An attempt at predicting match winners for the team-based game CS:GO using various machine learning/statistical learning methods, including logistic regression, LDA, random forests and neural networks. A re-write to fix bugs and reduce feature generation time is currently underway. The old model classified winners with an accuracy of 67% - the current untuned model is at 61%. See histogram.png for an example of how intertwined the win/loss classes are.

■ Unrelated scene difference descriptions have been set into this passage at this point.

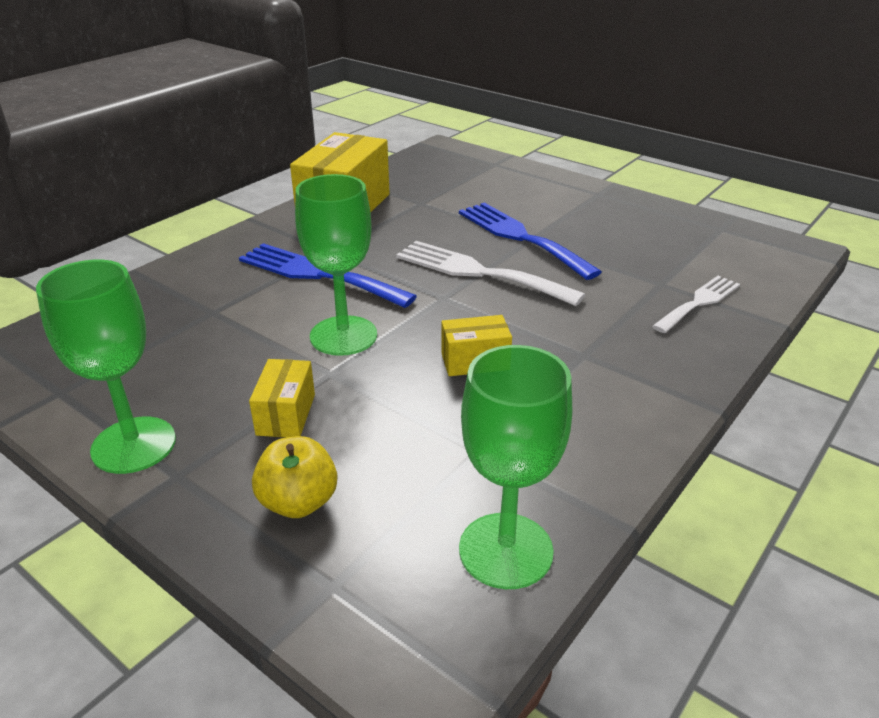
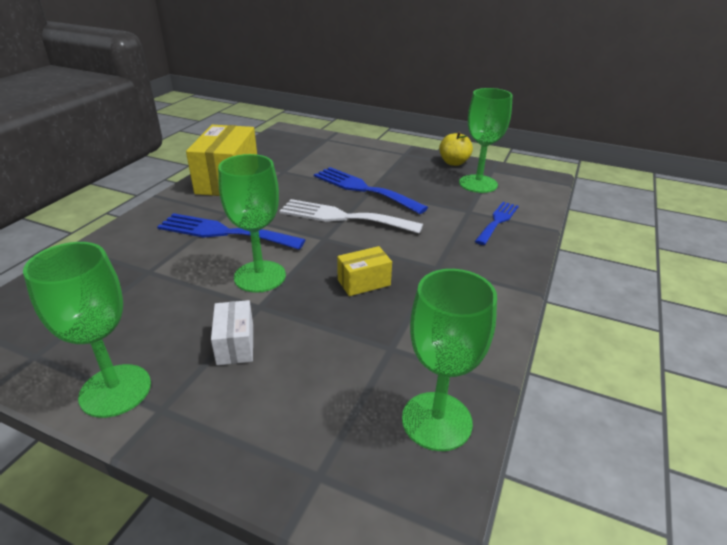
camera: 15 degrees left, 0 degrees up
(286, 414) = (235, 344): yellow box -> white box
(298, 502) = (269, 413): yellow apple -> yellow apple (454, 162)
(691, 246) = (478, 184): none -> green goblet
(699, 302) = (497, 221): white fork -> blue fork

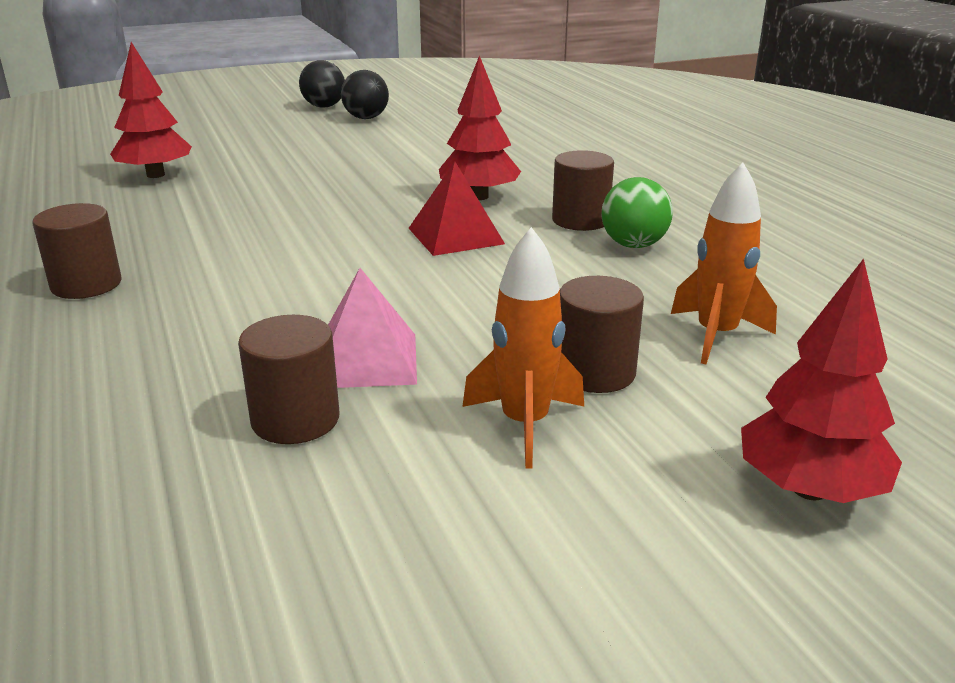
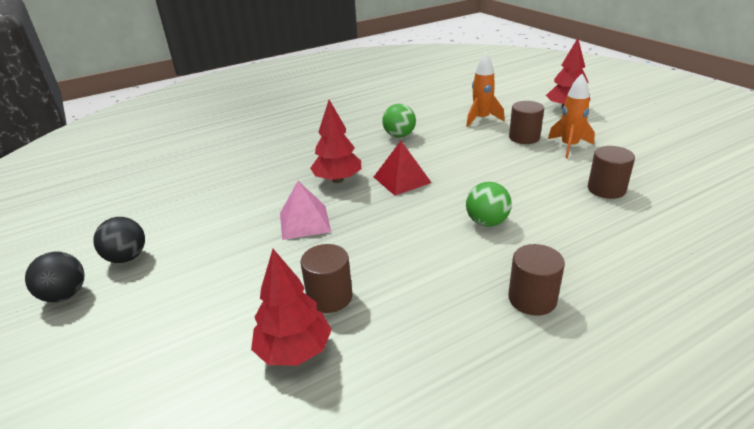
camera: 95 degrees left, 5 degrees up
(281, 282) = (487, 222): none -> green ball
(366, 360) = (550, 182): pink pyramid -> pink pyramid (304, 222)
(580, 220) = (370, 149): brown cylinder -> brown cylinder (329, 297)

CO = common opponents, H2H = head to head, Completeness = % of T rounds won * % of CT rounds won
Features (completed):
- Average round win percentages against all COs
- Number of high-profile games played in last ~100 days
- HLTV ranking points
- Average HLTV 2.0 ratings over last ~50 days
- Percentage of rounds won on current map in last ~60 days
- Days since last match
Features (to re-write or add):
- Best of X dummy variable
- Round win percentage/Completeness for last X days, historical and CO
- Average round win percentage for last X days, historical and CO
- Average round win percentage at halftime for last X days, historical and CO
- Start side dummy variable
- Round win percentage as T/CT for last X days, historical and CO
- Map
- Round win percentage for games starting as T/CT for last X days, historical and CO
- Change in ranking points over last X days
- Average player age
- Betting odds
- Time since last roster change
- Clutches for last X days, historical and CO
- Pistols won for last X days, historical and CO
- Round win percentage after 5/10/15/20/25 rounds in for last X days, historical and CO
- Map correlation as in tennis ML paper
- Add H2H. Curb no H2H matches by time discounting and dropping NA
- Whether a team has a stand-in
- Interaction terms
- Standard deviation terms
Source data files have been withheld, except for a small sample that is available in the root directory.